Essex University vice-chancellor Ivor Crewe, chair of the 94 Group and a member of Universities UK's standards and quality group, has said 94 Group vice-chancellors should join the Russell Group and stand firm against subject review. It was, he said, unlikely that an inspectorate would be imposed as it would require primary legislation and the government would not take them on over it.
Under plans for an interim quality-assurance regime, between now and 2005, universities would be subjected to a mixture of subject-level review and institutional audit by the Quality Assurance Agency.
Subject review would probably be largely dropped after 2005 when a new audit-only system would be introduced.
However, emails between vice-chancellors last weekend suggest that a rebellion is brewing against the interim plan.
Professor Crewe said in an email to 94 Group colleagues, seen by The THES , that there is "vociferous hostility, particularly, but not only, from the Russell Group, to any further subject review in the interim period". He urged the 94 Group to join the Russell Group in taking a "militant line" against "unacceptable" subject review.

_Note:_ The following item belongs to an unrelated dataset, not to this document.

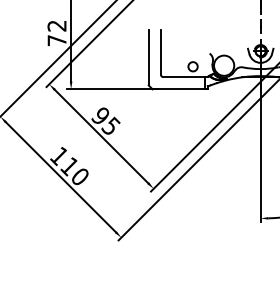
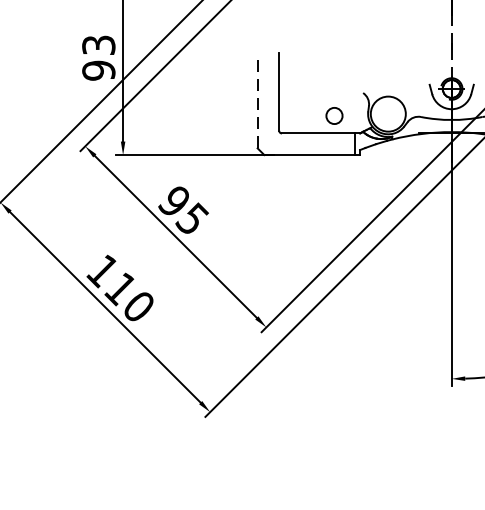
text: (56, 33) -> (97, 58), 72 -> 93
line: (148, 57) -> (257, 99), solid -> dashed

Professor Crewe said that the Higher Education Funding Council for England - led by director of institutions Stephen Marston, seconded from the Department for Education and Skills - is determined to continue with subject review on the grounds of accountability. There is concern that with no subject reviews until 2005, some institutions will escape QAA scrutiny for four years.
Professor Crewe said that Hefce may be determined to continue with subject review "to placate a nervous and sceptical minister". He said that UUK officers had warned vice-chancellors that if they rejected subject review, they could face "something worse, such as a national inspectorate".
Professor Crewe's email said: "It is true that Margaret Hodge has made off-the-cuff remarks in favour of an inspectorate, but it would require primary legislation, which would consume precious parliamentary time and force difficult debates in the House of Lords.
"The government will not make it a high priority nor pick a fight with the sector over this issue when they need our cooperation to deliver the 50 per cent (student participation) by 2010 pledge."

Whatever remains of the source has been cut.